Everyone should read this recent article in Strategy + Business on Virtuous Connections that presents a case study on how local “fixes” that don’t take into account dependencies can actually result in global “breakdowns”. The article, which presented a case study from a large chemical manufacturer, described how numerous attempts to “fix” existing supply chain issues resulted in the creation of additional supply chain issues that were even worse and more costly.

For example, the article describes how:

  • they focussed on pallet standardization, only to find no performance improvement because being able to load a pallet faster doesn’t help much if the products aren’t ready when you need them;
  • they installed a system-wide network that couldn’t handle the volume of incoming orders because management underestimated the range and volume of the company’s channels; and
  • they tried outsourcing warehousing, which made matters worse because their software didn’t integrate with the 3rd party’s software.

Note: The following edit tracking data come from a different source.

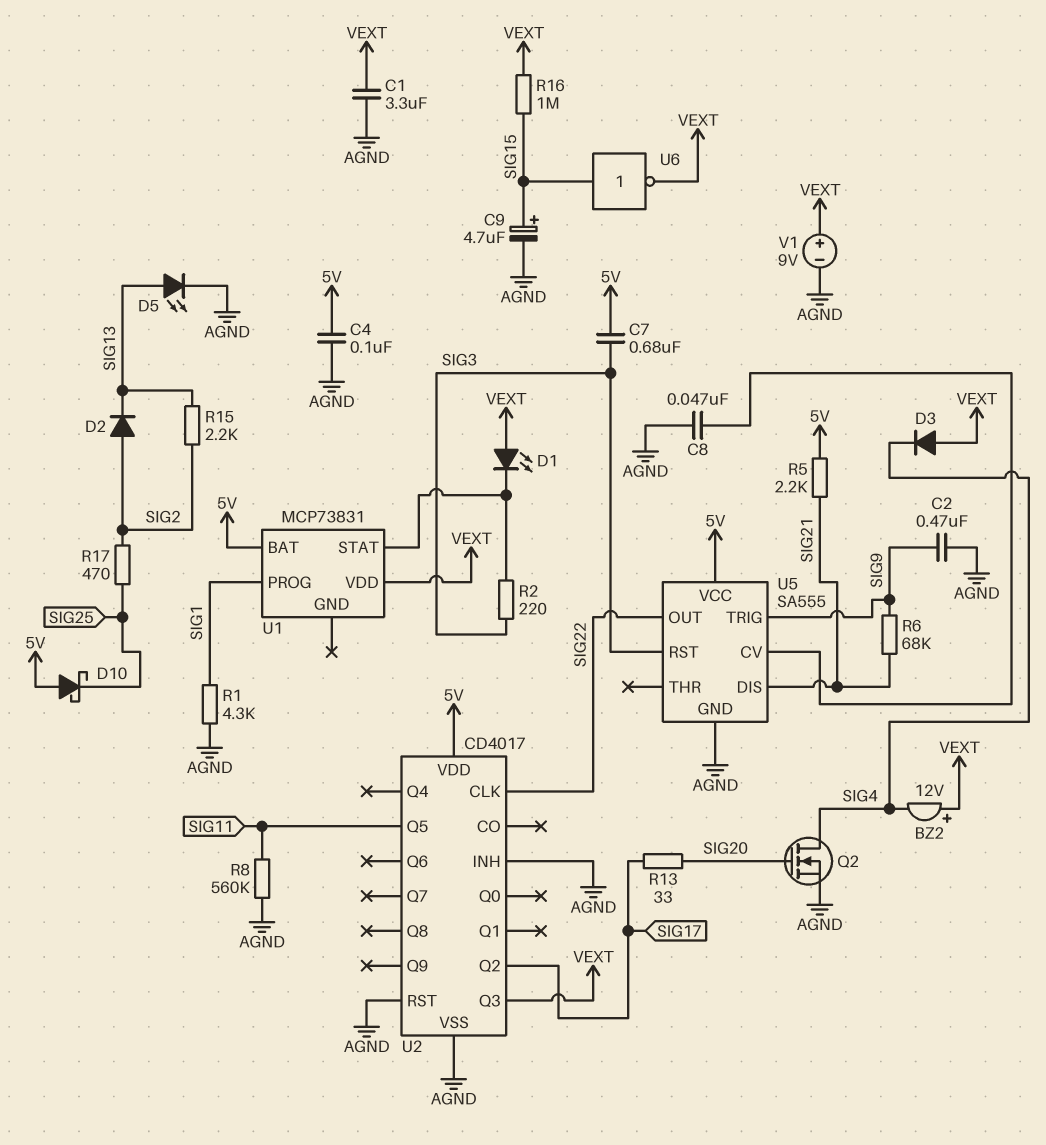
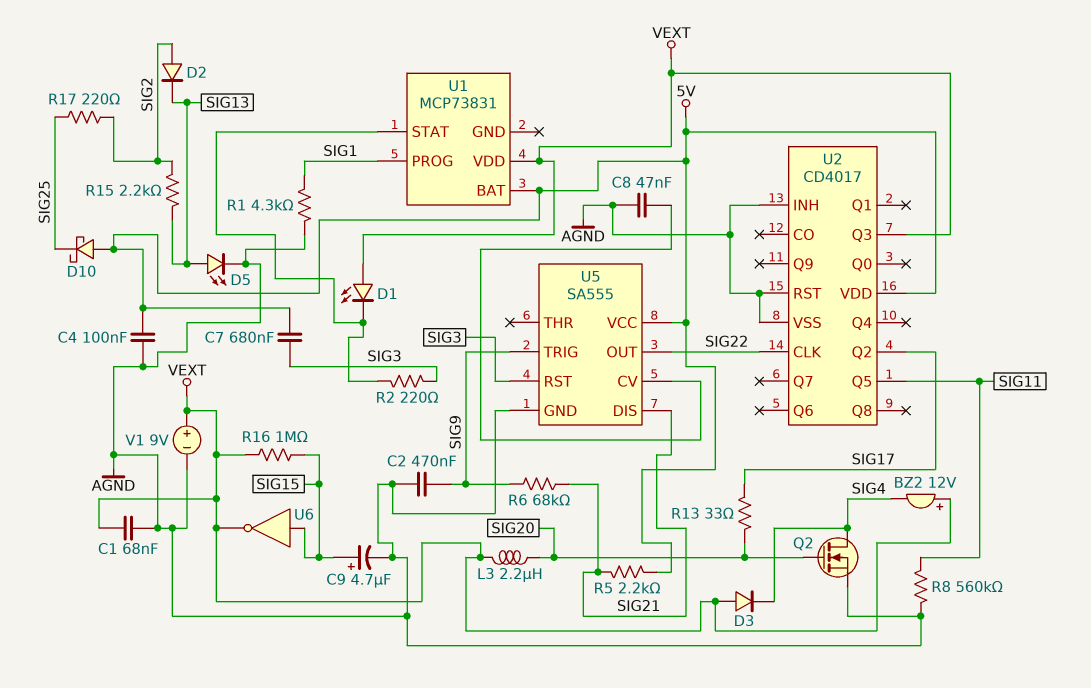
C1: 3.3uF (AGND, VEXT) -> 68nF (AGND, VEXT)
L3: none -> 2.2uH (SIG20, VEXT)
R17: 470 (SIG2, SIG25) -> 220 (SIG2, SIG25)

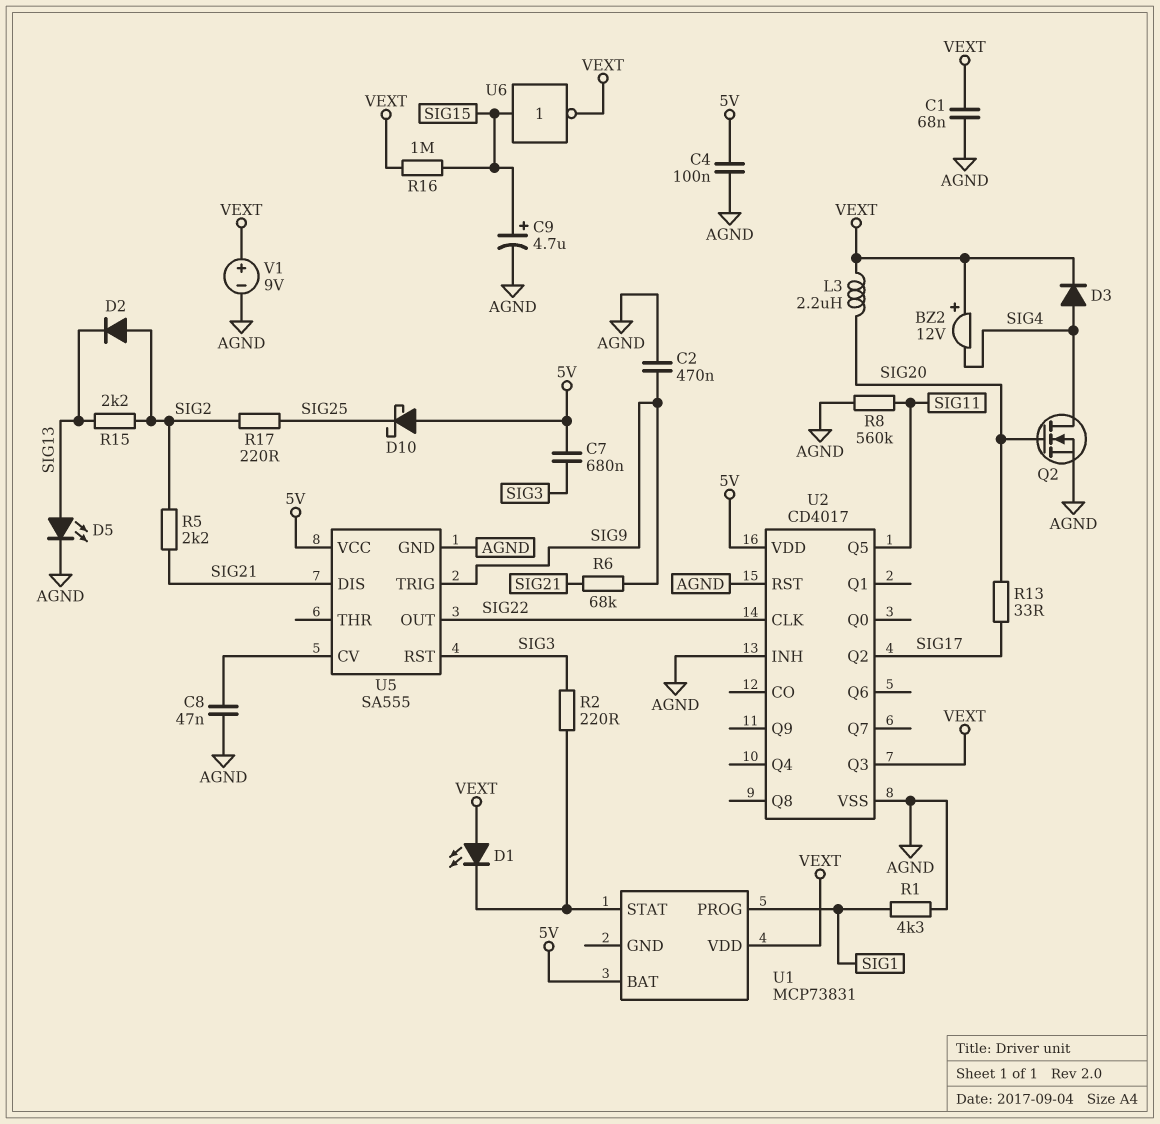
D3: diode (A VEXT, K SIG4) -> diode (A SIG4, K VEXT)
R5: 2.2k (5V, SIG21) -> 2.2k (SIG2, SIG21)

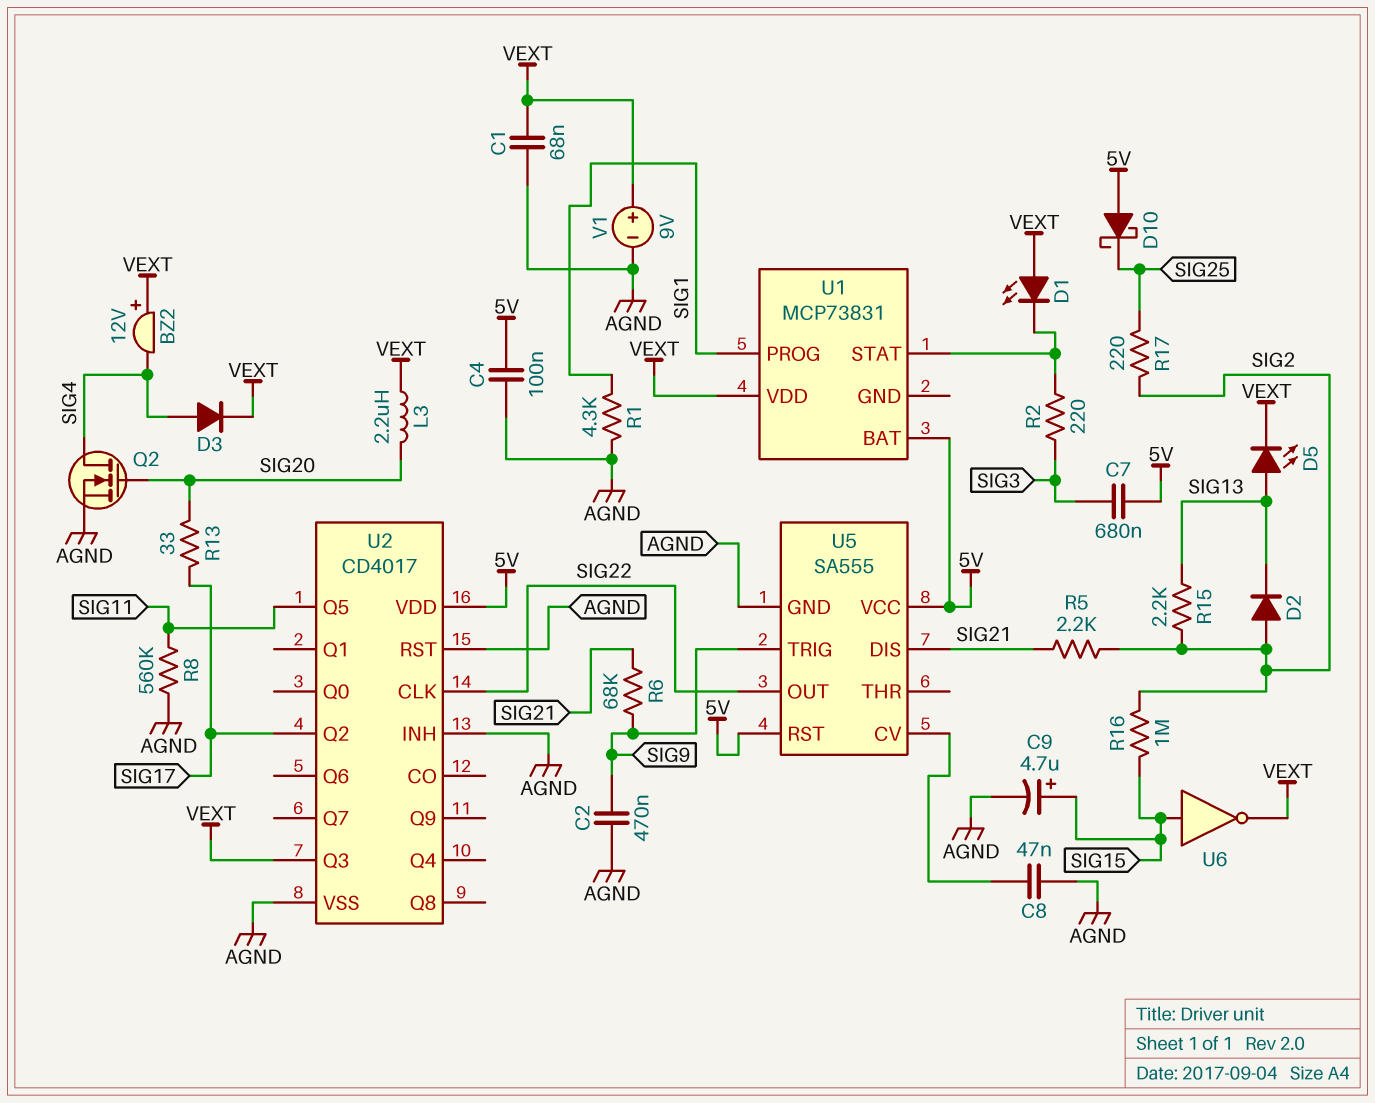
D5: LED (A SIG13, K AGND) -> LED (A SIG13, K VEXT)
R16: 1M (SIG15, VEXT) -> 1M (SIG2, SIG15)
U5 pin RST: SIG3 -> 5V

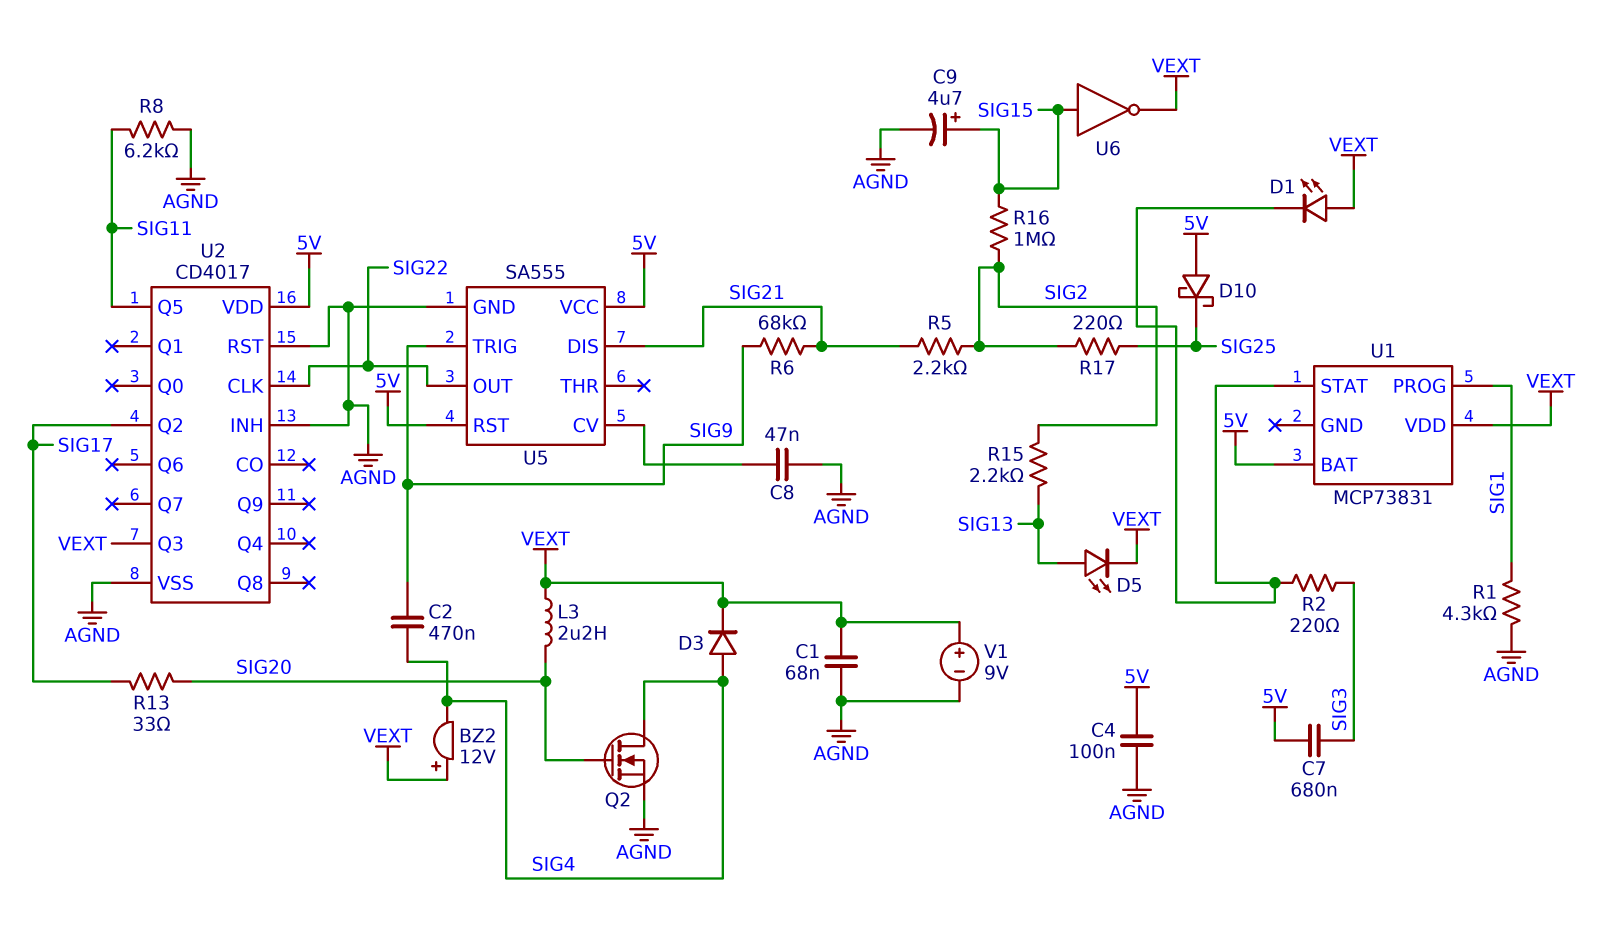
C2: 470nF (AGND, SIG9) -> 470nF (SIG4, SIG9)
D2: diode (A SIG2, K SIG13) -> none
R8: 560k (AGND, SIG11) -> 6.2k (AGND, SIG11)

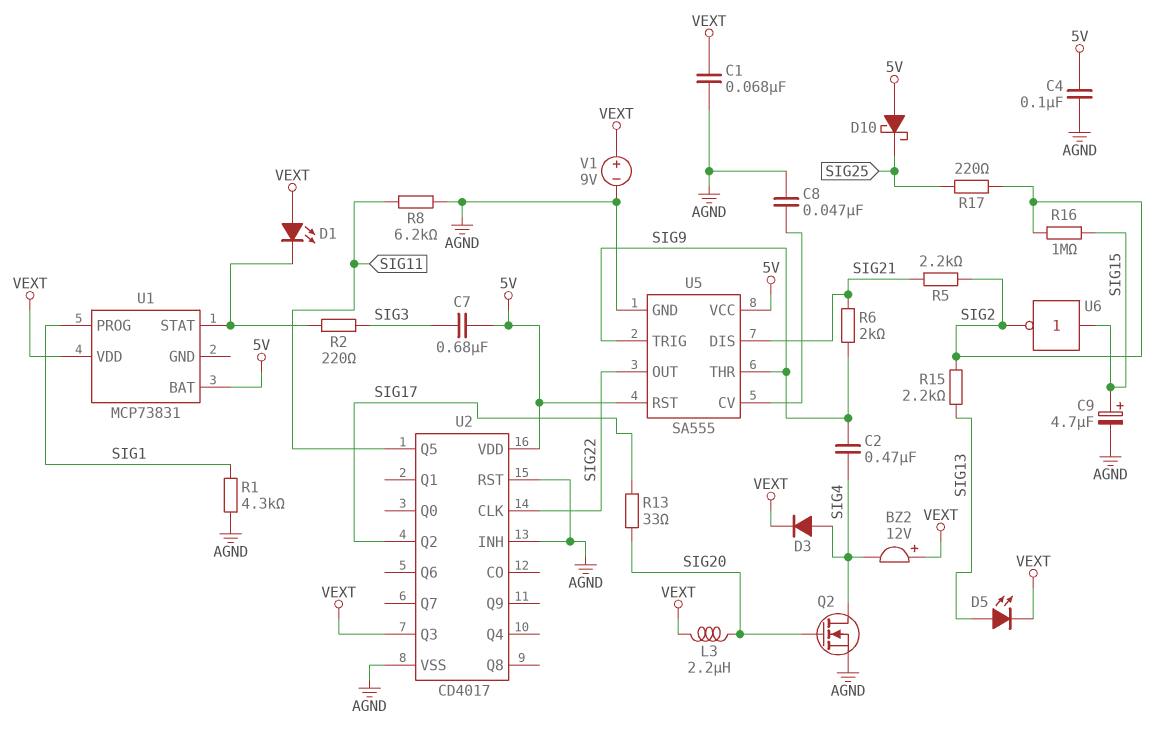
R6: 68k (SIG9, SIG21) -> 2k (SIG9, SIG21)
U5 pin THR: none -> SIG9
U6: NOT (in SIG15, out VEXT) -> NOT (in SIG15, out SIG2)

But when a more holistic view was taken and Supply Chain focussed on:

  • segmenting customers by strategic importance, which allowed reps to give customers a more realistic picture;
  • eliminating rogue stock-replenishment processes by replacing them with new, standardized processes dictated by a properly selected and calibrated inventory system; and
  • including risk constraints in schedule production that took into account order complexity, which greatly increased schedule predictability,

the results were astonishing. Inventory on hand decreased by 20 percent, shipment costs stabilized in a period of rising fuel prices, and stock-outs fell by 50 percent — resulting in exponential gains.

When they failed to look at the big picture, intended “improvements”, including the selection and integration of expensive new systems, had disastrous consequences because their “side effects” were never taken into account. But when they analyzed the system as a whole, even minor changes had major positive impacts. You need to look at your supply chain as a whole, and select systems that allow you to analyze the supply chain as a whole. Otherwise, that “fix” might introduce a fatal flaw!